Subject: Re: [OM] IMG: film stuff from the holidays
From: Ken Norton <ken@xxxxxxxxxxx>
Date: Mon, 18 Jan 2010 09:51:21 -0600
>
> I'm the first to say I know nothing about B&W films, so I don't know the
> cause, but several images came out with upper mid tones pushed up into
> the highlight area. In others, the tonal palette and graduations seem
> excellent to me. Fortunately, whatever the cause(s), exposure,
> development or scanning, the high end was just squashed up near the top,
> not clipped, so they can be adjusted.
>

I believe that what you are seeing is one of the odd characteristics of
scanning instead of optical printing.
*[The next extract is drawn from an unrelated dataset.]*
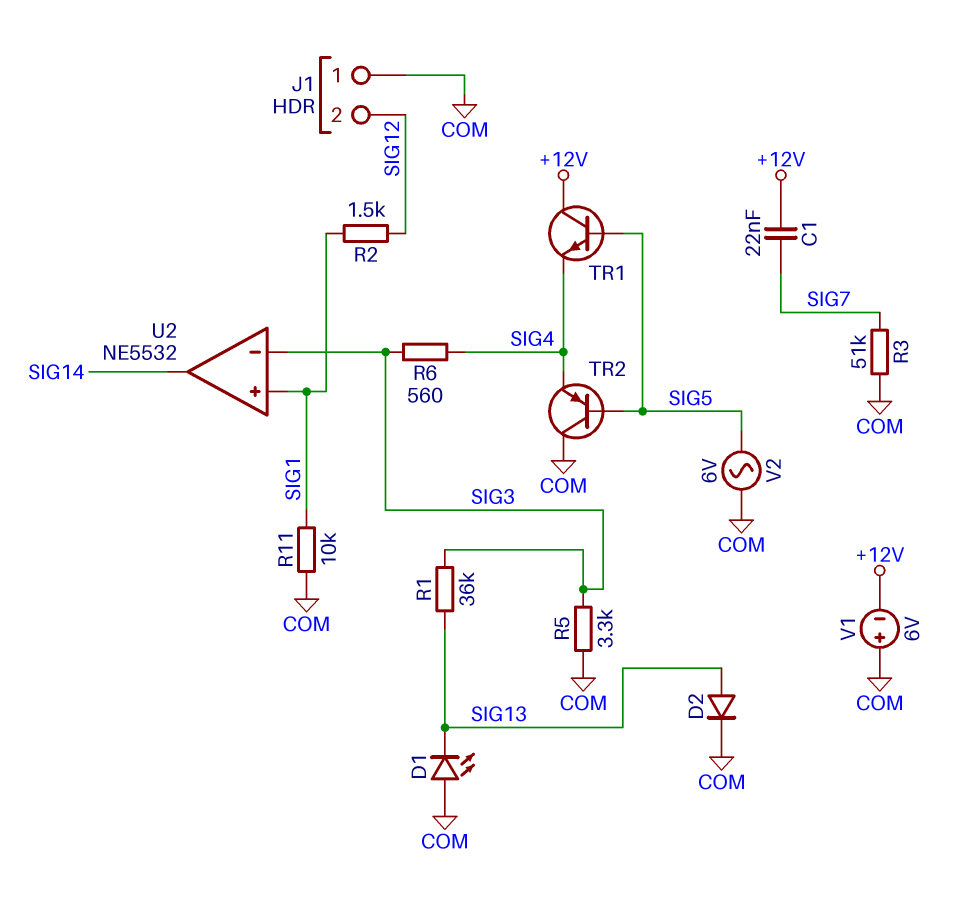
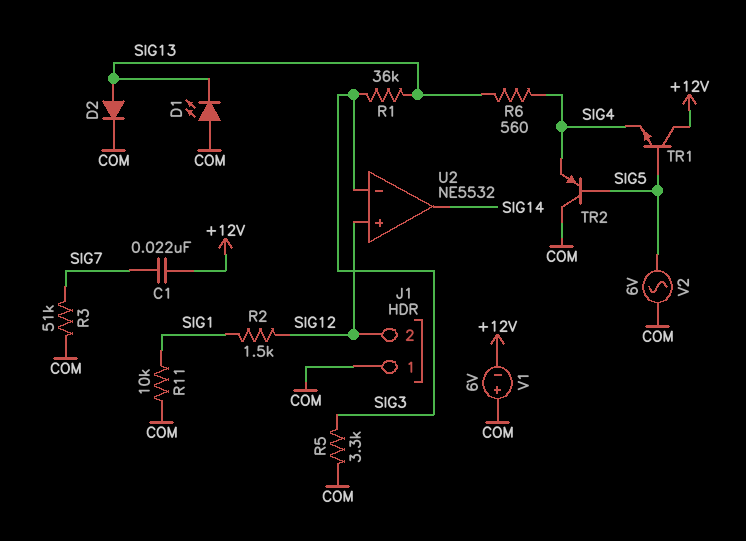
R6: 560 (SIG3, SIG4) -> 560 (SIG4, SIG13)
U2 pin in+: SIG1 -> SIG12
For lack of a better way of explaining
it, the "gamma" of the film is optimized to match the "gamma" of the paper.
When you scan the film, the gamma is off for screen viewing.

On the flip side, I find that a couple of the chromogenic films (T400CN
specifically) scans better than they optical print. The only way I can get
T400CN's gamma to match the paper is through split-grade printing.

I've fought this very thing unendedly. Getting a good scan from B&W film is
a miserable affair. Getting good tonalities in an optical print is far, far
easier. I believe that both Dawid and I agree that the best way to digitize
a B&W film image is to optically print it then digitize the print. The
"interprint" doesn't need to be final display quality, in fact, it can be a
little on the flat side, but the optical printing process gets the "gamma"
to match properly and the tonal assignments correct in relationship to each
other. Another reason to use the chemical "interprint" is for the grain. The
aliasing that occures during the scanning process greatly accentuates the
grain. Depending on contrast-grade, a 6x9" (image area) print from a 35mm
roll of Delta 400 pushed one stop is nearly grainless in an optical print.
But when the negative is scanned, the grain looks like golf-balls. If you
scan the optical print and apply a touch of NR, the resulting image can be
completely grain free.

Chris Crawford has managed to find some way to digitize negs, but he has
probably modified his film development to optimize it for scanning, not
optical printing. My negs are optimized for optical printing. Based on what
I see with Nathan's on-screen film images, I'm going to guess that his
development is also optimized for optical printing.